Otumoetai School - 31/08/2015


Otumoetai School provides high quality, inclusive education in a learning focused environment. Good systems are in place to promote student safety and wellbeing, and there are close and supportive relationships among students, staff and parents. Students achieve very well, and targeted programmes cater for those achieving below expected levels.

ERO is likely to carry out the next review in four-to-five years.

1. Context

What are the important features of this school that have an impact on student learning?

Otumoetai School, located in Tauranga, provides a broad and well-designed curriculum for students in Years 1 to 6. The school has a roll of 561 students. Māori students make up 15 percent of the roll, and the school's increasing ethnic diversity includes a growing number of students for whom English is a second language.

The school has a positive ERO reporting history. Since ERO’s last review in June 2012, school leadership has remained constant, resulting in ongoing self review and school improvement. There has been a school-wide approach to promote positive learning behaviours. This development, coupled with extensive community consultation about the school vision, values and wellbeing is contributing to an inclusive school culture.

The school continues to enjoy support and positive relationships with its parent community. The senior leadership team and teachers provide a variety of opportunities for parents to discuss their children’s learning and aspects of the school curriculum and teaching approaches. The active and hard working Parent Teachers’ Association (PTA) continues to make a significant contribution through fundraising and support, to aspects of the curriculum, school facilities and events.

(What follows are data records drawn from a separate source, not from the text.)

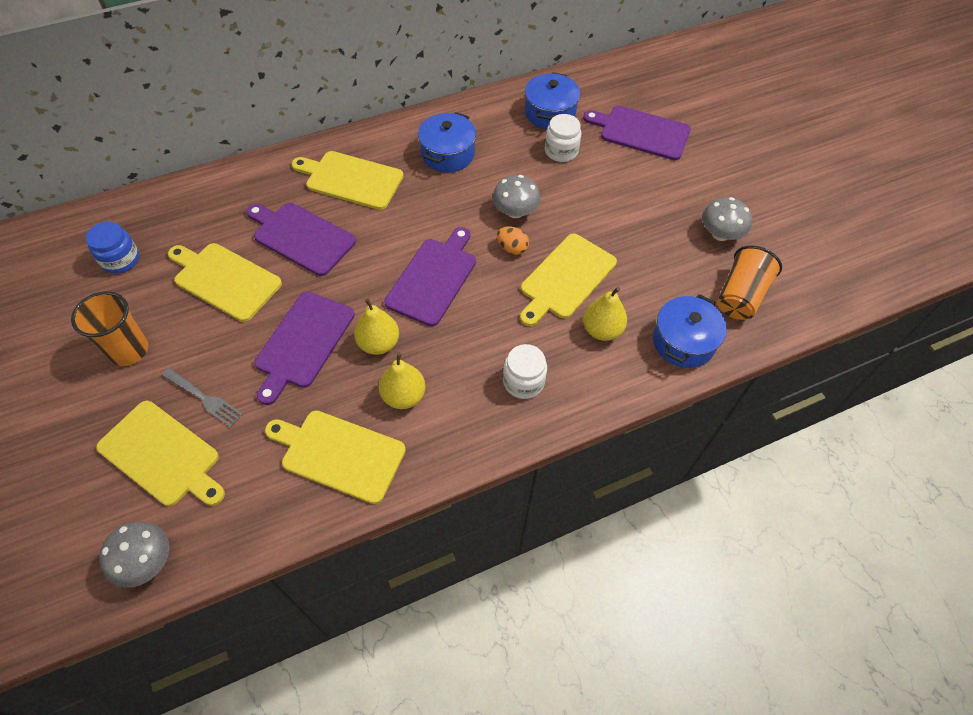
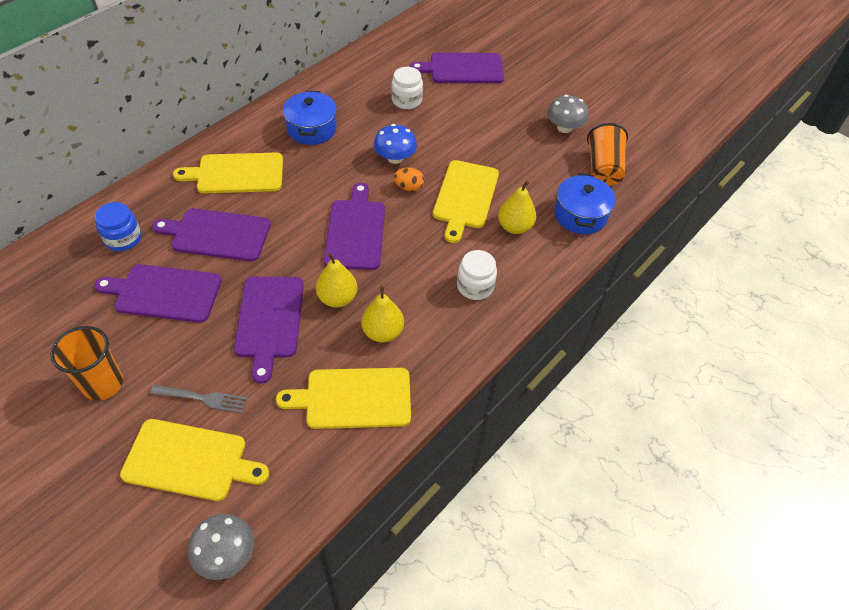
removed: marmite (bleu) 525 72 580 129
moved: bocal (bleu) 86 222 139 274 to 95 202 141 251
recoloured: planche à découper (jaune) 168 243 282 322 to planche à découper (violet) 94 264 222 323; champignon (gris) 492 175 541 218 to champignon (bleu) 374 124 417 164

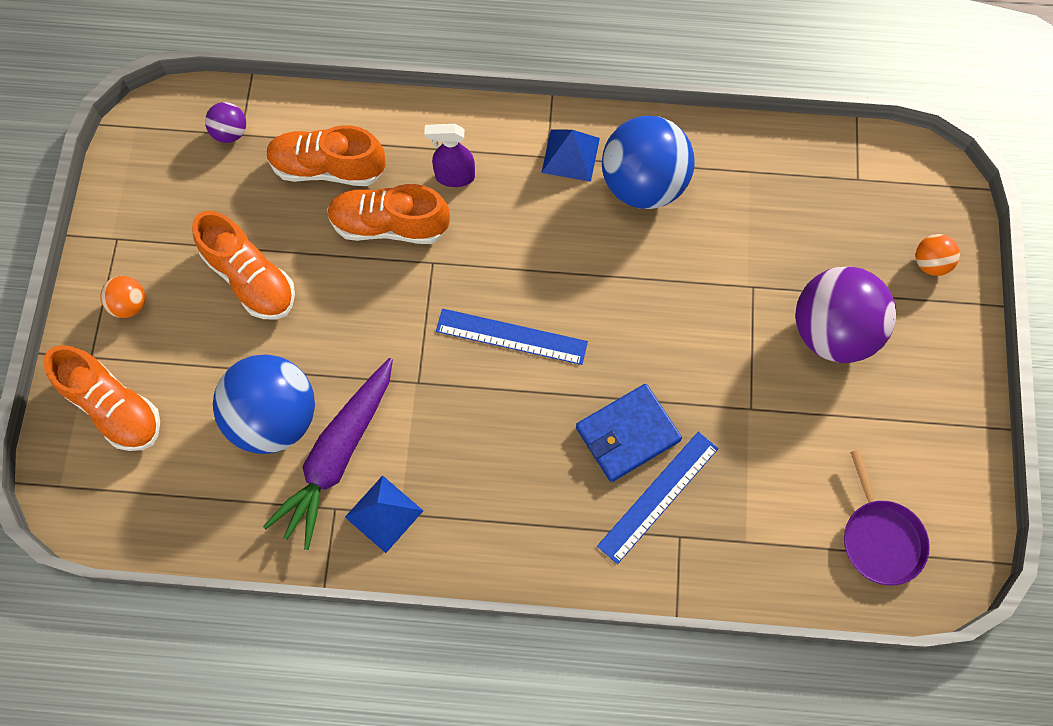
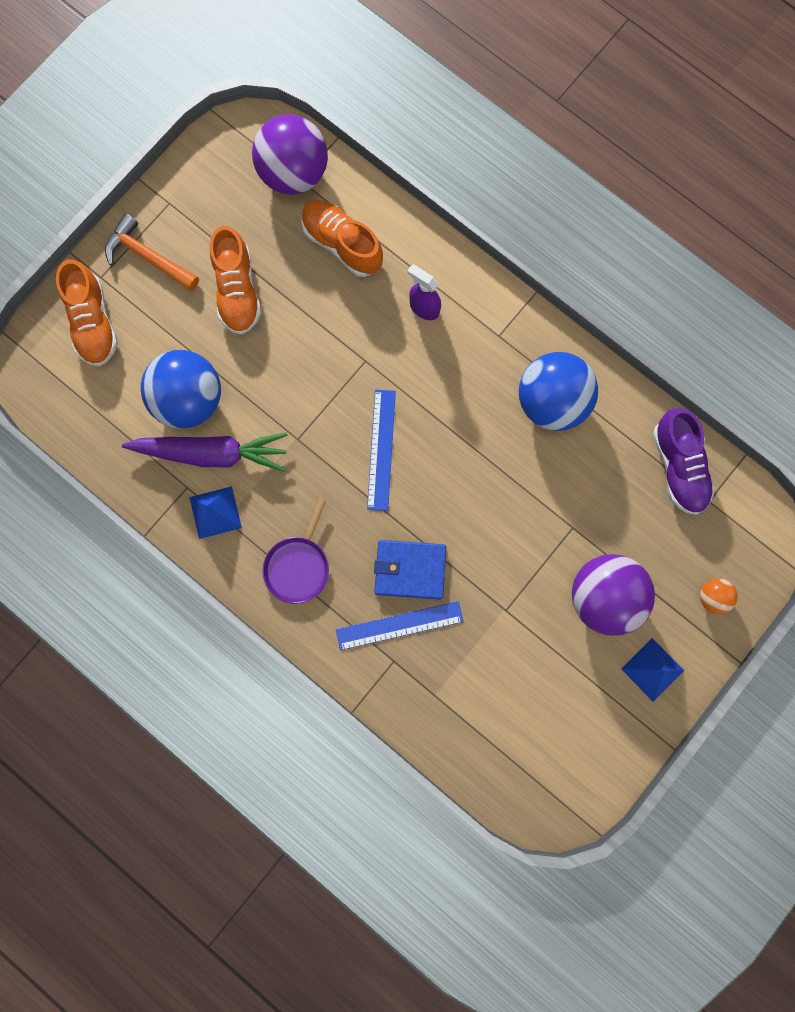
removed: chaussure (orange) 327 184 450 244
added: chaussure (violet) 653 408 715 515
moved: pyramide (bleu) 541 129 600 182 to 621 638 684 702; poêle (violet) 844 450 930 585 to 262 499 329 604
replaced: balle (orange) 100 276 145 318 to marteau (orange) 105 213 199 291
turned: carotte (violet) 263 358 393 550 = 122 432 288 472 150 degrees counterclockwise; règle (bleu) 436 309 588 365 = 367 390 396 511 45 degrees clockwise
resized: balle (violet) 205 102 246 143 = 252 114 328 195 x2.22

The school has well-established relationships with other schools and early childhood services in the Otumoetai Cluster. Members of this group meet regularly to discuss trends and patterns in education, including levels of student achievement. This group is well placed to work together to raise awareness within the community about the importance of a national focus on children's oral language capability.

2. Learning

How well does this school use achievement information to make positive changes to learners’ engagement, progress and achievement?

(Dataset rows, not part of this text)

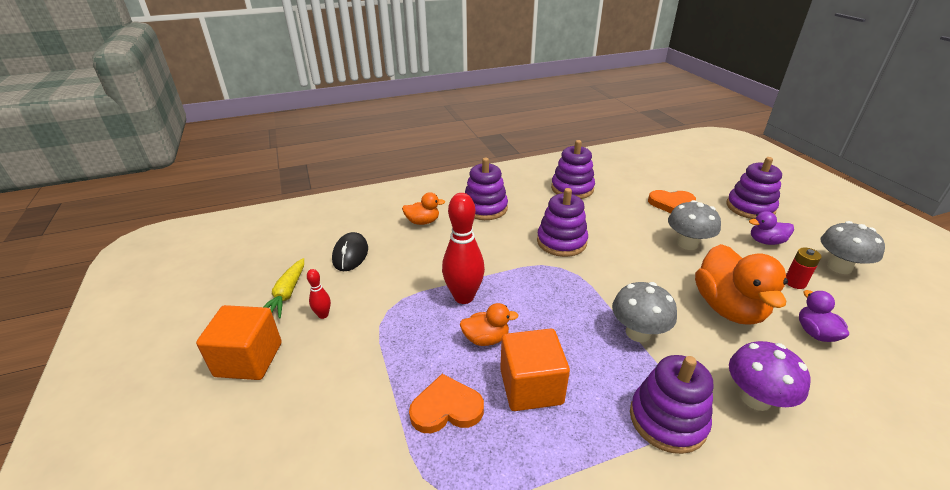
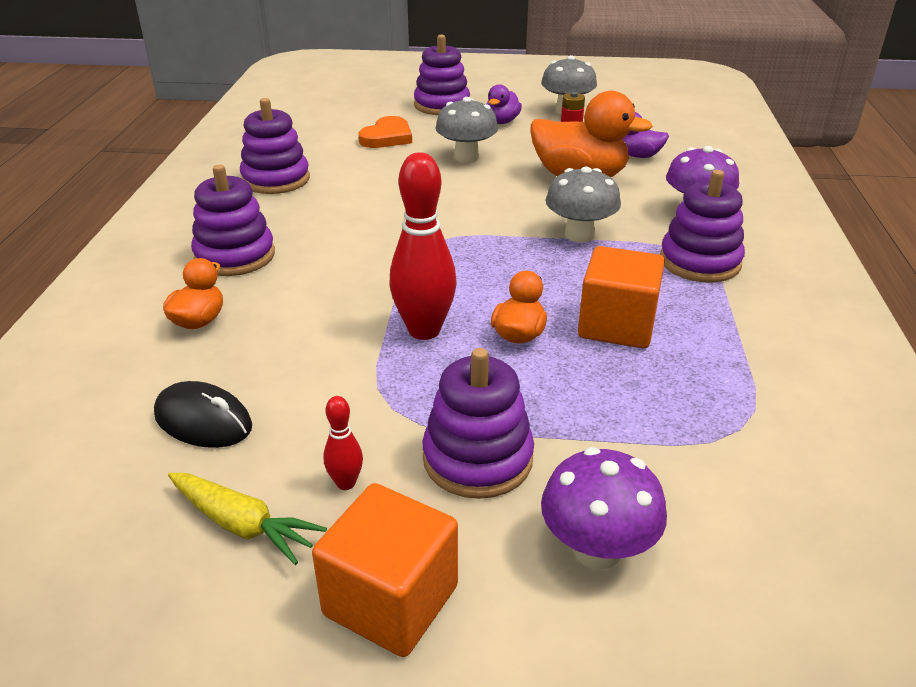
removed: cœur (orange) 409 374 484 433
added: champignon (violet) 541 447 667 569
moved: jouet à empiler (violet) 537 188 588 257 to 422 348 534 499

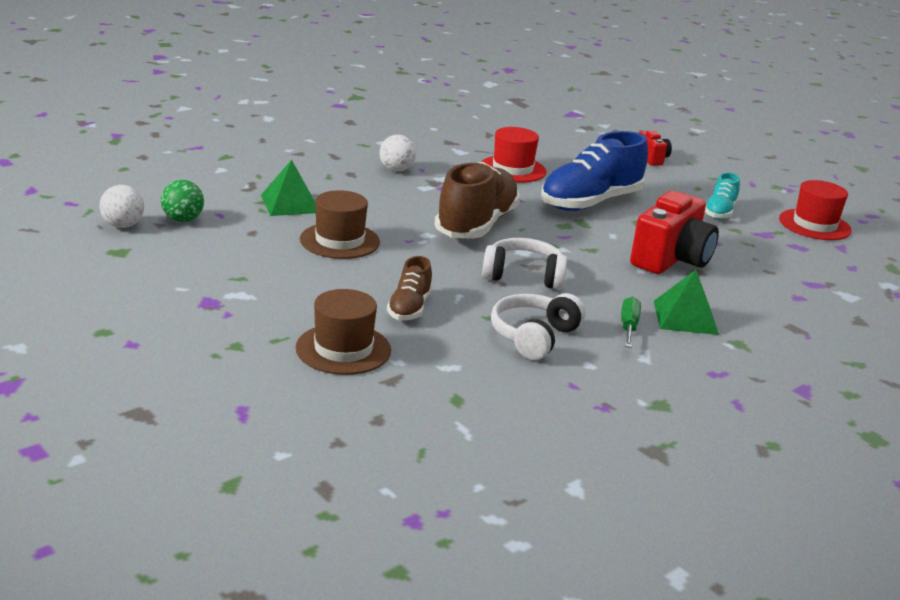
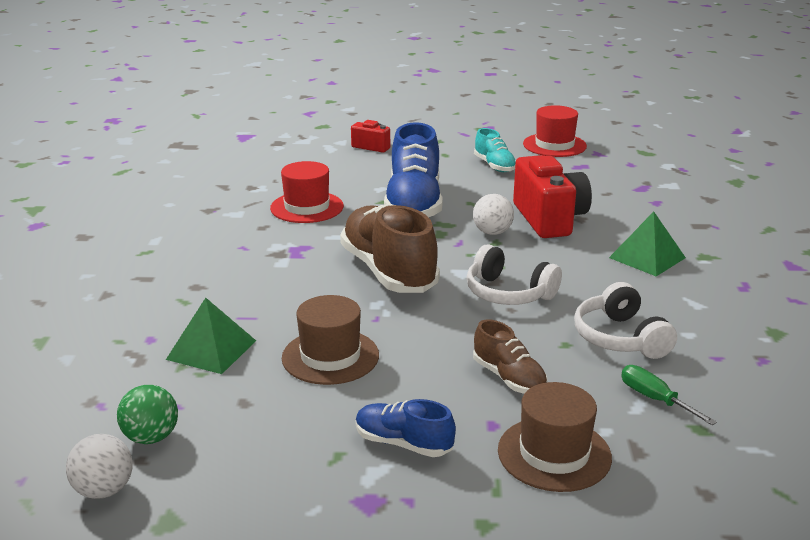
added: chaussure (bleu) 356 399 456 457
moved: balle (blanc) 379 135 416 172 to 473 194 514 235; tournevis (vert) 621 297 641 348 to 621 365 717 425
turned: casque audio (blanc) 482 238 567 290 = 467 244 562 305 105 degrees counterclockwise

There is an established culture of self review among trustees, senior leaders and staff. They use student achievement information and self review effectively to benefit all learners. Effective assessment processes enable the school to respond, monitor and report on:

  • all learners’ engagement, progress and achievement
  • patterns of achievement over time, strategic targets, resource allocation and self-review findings
  • groups and individuals identified as being at risk of poor educational outcomes
  • Māori learners, English as second language learners, and students with diverse educational needs
  • the professional learning and development needs of teachers, senior leaders and trustees

The school’s 2014 Public Achievement Information (PAI) shows that most students, including Māori, achieve at or above National Standards in reading, writing and mathematics, and achieve very well in comparison to national and regional achievement data. School data also shows that most at risk learners show accelerated progress toward expected standards.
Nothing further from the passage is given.